Alliance to End Plastic Waste joins Project Stop to help tackle plastic waste in the environment in Indonesia

The Alliance to End Plastic Waste (AEPW) today announced a partnership with Project STOP to further scale up the development of more sustainable and circular waste management systems in Indonesia. Through Project STOP, the Alliance aims to dramatically improve waste collection, bring collection services for the first time to households, create permanent local jobs in the waste management industry, and clean up areas littered with plastic pollution.

The Alliance’s three-year collaboration with Project STOP will focus on the regency of Jembrana, located on the northwest coast of Bali. The Alliance will support a feasibility study to achieve a future free of unmanaged plastic waste throughout the island and to assess how to extend the approach, as well as provide financial support and technical expertise.
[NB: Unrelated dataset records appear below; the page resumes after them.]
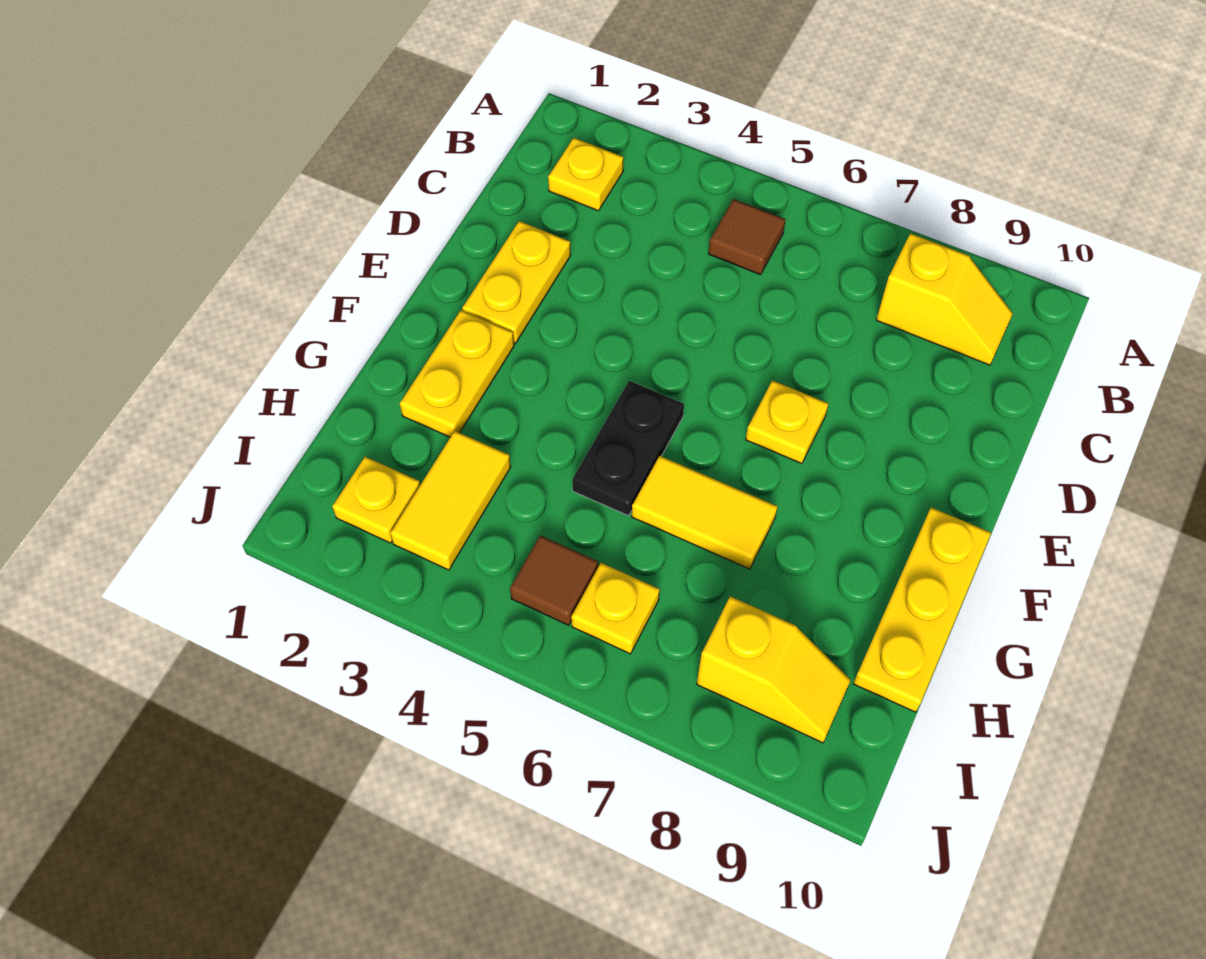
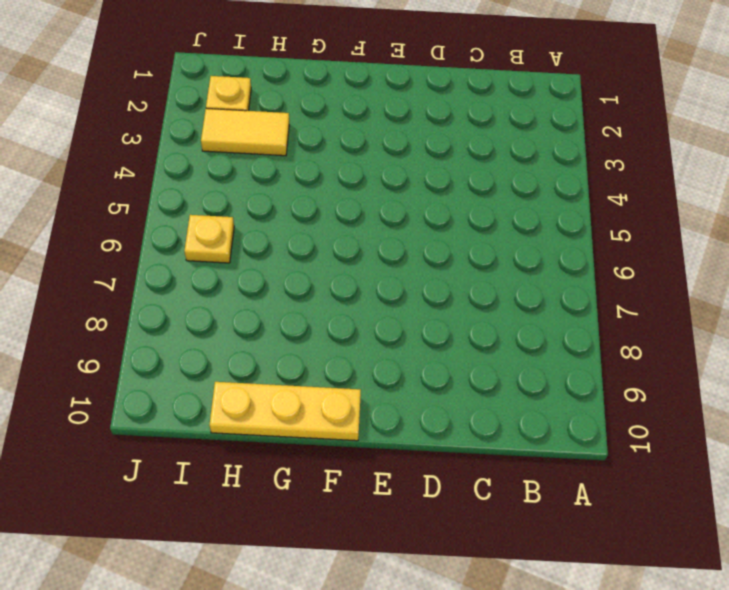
none -> yellow plate B2 level 1
none -> brown tile B5 level 1
none -> yellow slope B8:B9 level 1 top 8

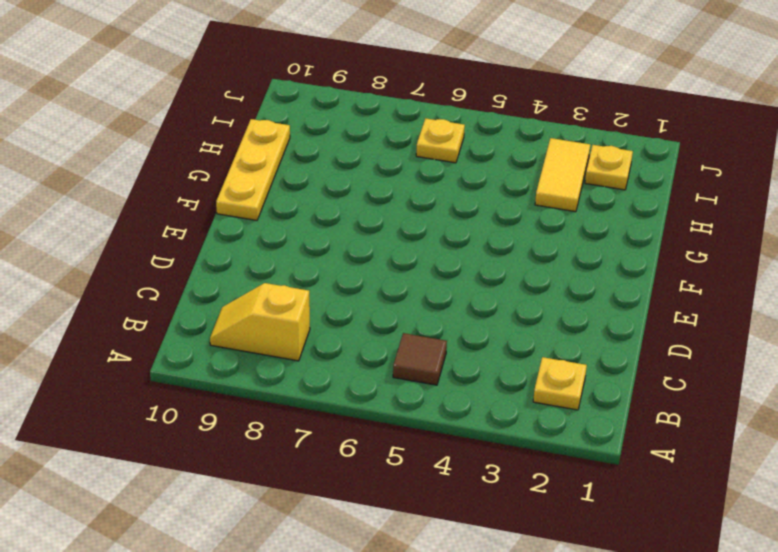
none -> yellow plate D2:E2 level 1
none -> yellow plate E7 level 1
none -> yellow plate F2:G2 level 1

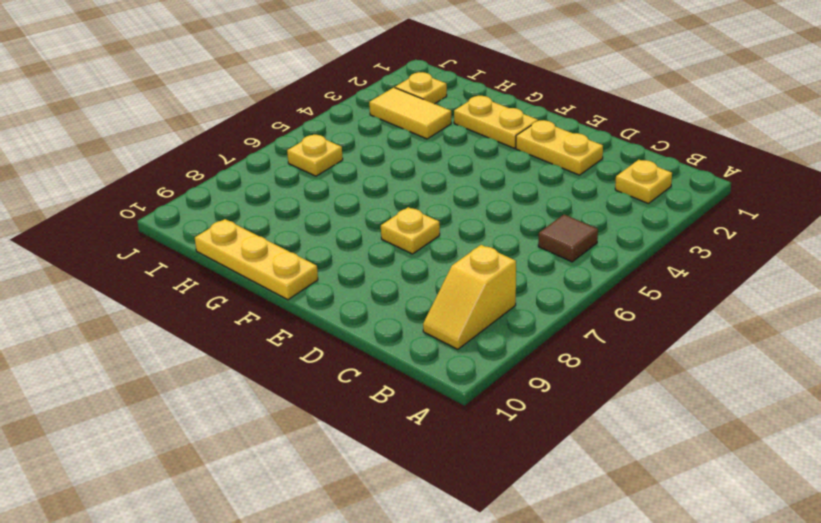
none -> black plate F5:G5 level 1
none -> yellow tile G6:G7 level 1
none -> brown tile I5 level 1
A recent study shows the island leaks 33,000 tons of plastic into the ocean every year. A major challenge is the lack of appropriate waste management services to keep households and businesses from open burning or dumping waste into the environment. Stopping the leakage of plastics into the marine environment is critical to sustaining the island’s tourism industry, on which many lives and livelihoods depend. Jembrana is estimated to leak 13,200 tonnes of plastic into the environment each year, due to its population size and lack of waste and recycling infrastructure.

Launched in 2017, Project STOP is an initiative co-founded by Borealis and SYSTEMIQ that designs, implements, and scales circular economy solutions to prevent plastic pollution in Southeast Asia. Working with companies, local governments and community groups, Project STOP supports cities with technical expertise to achieve zero leakage of waste, improve circular economy systems create new jobs in waste management, and reduce the harmful impact of mismanaged waste on public health, tourism and fisheries. Project STOP’s long-term ambition is to establish new solutions and models that can be rapidly scaled-up across the whole plastics chain, from the uses of plastic through to waste collection and recycling. on areas where the need to improve the management of plastic waste.

“The Alliance is focusing on areas where the need to improve the management of plastic waste is urgent and where our member companies across the plastic value chain can offer technical and business expertise. Project STOP therefore fits perfectly into the Alliance’s strategy that focuses on the four pillars infrastructure, innovation, education and clean up. In Jembrana, we have an opportunity to work with the local community to build new waste and recycling infrastructure to prevent plastic from leaking into the environment,” said David Taylor, Chairman of the Board, President and CEO of Procter & Gamble, and Chairman of the AEPW.

The Alliance-funded city partnership in Jembrana is Project STOP’s first city partnership on the island of Bali. The project is designed to be economically self-sufficient within three years, so the system can be operated by the local municipality and community, both of which will be closely consulted and involved throughout the project.

“We are proud to welcome the Alliance to End Plastics Waste as a strategic partner of Project STOP as we share a strong commitment to addressing this major global challenge; stopping the leakage of plastics into the environment,” says Alfred Stern, CEO of Borealis, the co-founder of Project STOP. “Plastics can be reused and recycled into new products and clearly we have to develop sustainable waste management systems and circular economy models to support the socio-economic development of communities in this region.”

“I fully support and am thankful for Jembrana’s selection as a Project STOP city partnership,” said I Wayan Sudiarta, SP, Head of the Environmental Agency of Jembrana. “I hope this project will be able to educate and transform the habits of the people in the local community to sort and dispose their waste properly.”

The AEPW partnership with Project STOP will include the following activities:

  • Conduct diagnostic studies to understand how and why plastic waste enters the environment and designing a new, tailored system to combat it.
  • Build and supply equipment to scale up waste collection and sorting efforts.
  • Hire local workers at living wages and responsible working conditions to manage and staff the new waste management system.
  • Partner with local organizations to encourage behavior change at the community level through awareness and educational programs, so more people fully utilize the systems being created to dispose of waste.
  • Clean up beaches and rivers in consultation with the local government.

Through their participation in Project STOP over the next three years, the Alliance aims to make a positive contribution to improving waste management in Jembrana and enhancing the livelihoods and development of the community.